Oh. I have no problem making small talk with people. People say weird stuff all the time though. It’s no biggie. Sometimes it’s best to go out in a social group first, but I hate groups. I think going for coffee, and say, pie, is better then a full meal.

I also love going for walks in nature or museums rather then in busy loud places which most restaurants are these days (I prefer small out of the way Thai or Japanese, Korean, or Vietnamese,restaurants). If my date does not like nature walks, museums, or Asian cuisine, than we are not matched for each other. No date. Simple solution! :-)
 
It drives me crazy for someone to butt in while I'm cooking. I let my husband cut everything up for me but don't want him adding ingredients unless I tell him to. When he cooks (rare event), I leave the kitchen because I know I'm going to get stressed out watching him screw stuff up. He does a good job grilling food outside because I tell him cooking times, like 8 minutes per side for thick steaks, or 1 minute per side for pineapple slices. A meat thermometer also helps him cook to the proper temperature. It works well for us - I cook and he cleans up while I get ready for bed.

We often cooked together when we were dating so I learned early on that I needed to be in charge of the cooking.
 
It drives me crazy for someone to butt in while I'm cooking. I let my husband cut everything up for me but don't want him adding ingredients unless I tell him to. When he cooks (rare event), I leave the kitchen because I know I'm going to get stressed out watching him screw stuff up. He does a good job grilling food outside because I tell him cooking times, like 8 minutes per side for thick steaks, or 1 minute per side for pineapple slices. A meat thermometer also helps him cook to the proper temperature. It works well for us - I cook and he cleans up while I get ready for bed.

We often cooked together when we were dating so I learned early on that I needed to be in charge of the cooking.
Sounds familiar. Dividing up the tasks works quite well for me too. Or deciding who’s in charge of what dish. Although sometimes I love standing over a huge pan together and excitedly debating whether or not this new surprise ingredient will improve the dish.
 
What kind of date? First? Second? Third? Tenth?

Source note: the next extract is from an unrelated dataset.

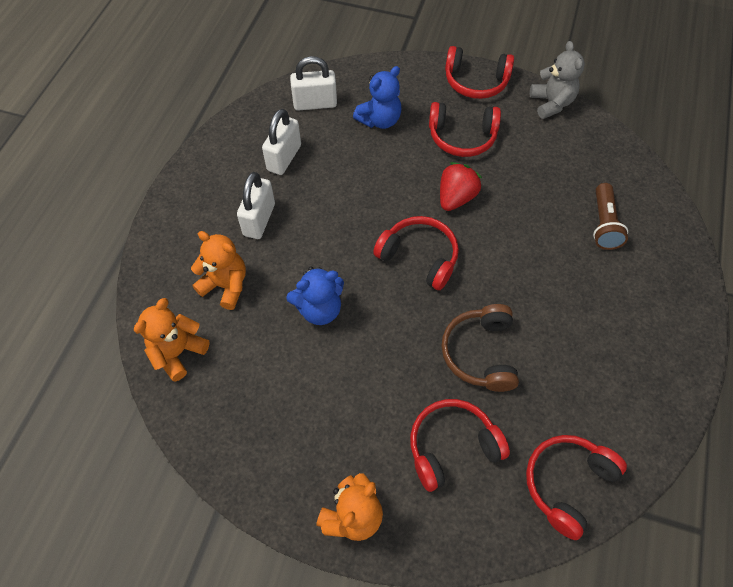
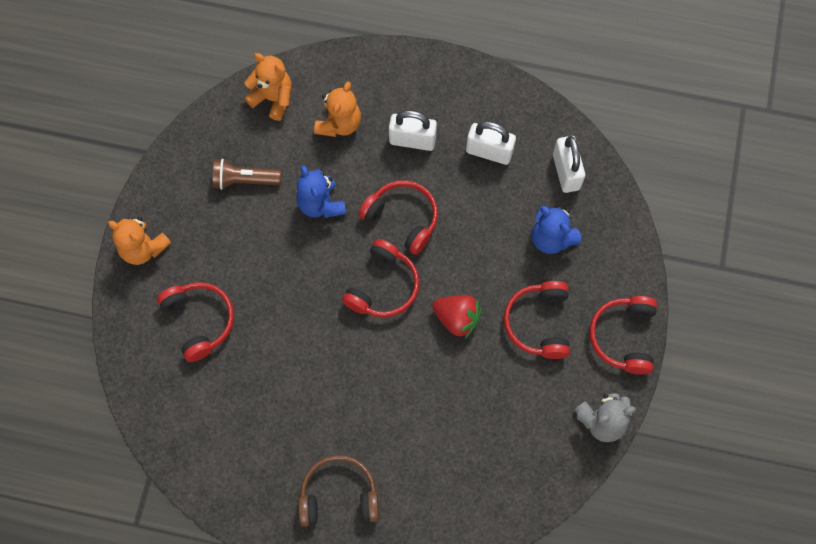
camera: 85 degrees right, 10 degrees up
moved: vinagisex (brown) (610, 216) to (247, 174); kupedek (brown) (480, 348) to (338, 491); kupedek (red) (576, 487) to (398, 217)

Going out to dinner is a crap idea unless you are a married old couple or something. Only times I go out to eat with a girl is if I want to check a place out and I don't want to go alone. And usually it's a friend rather than a date.

Go out for a walk with ice cream for a first date. Or even a boring drink. That's the most universal stuff there is. Cooking together is a bit too romcom for my tastes. Just take turns cooking. You seriously don't want to end up her sous-chef.
 
It seems to me that eating together would be an inherently social event, which many Aspies would find difficult to cope with in itself. Add the 'dating' dimension too, and it would not be my choice of how to spend time with someone new that I didn't necessarily know well.

Cooking together however is something I'd see much more as like a science experiment, and having had to get used to there being all sorts of people active around me in science labs throughout school, I'd feel much more comfortable with that.

Probably enough that by the time the cooking was done, I'd feel much more comfortable to sit down with the person and eat the result.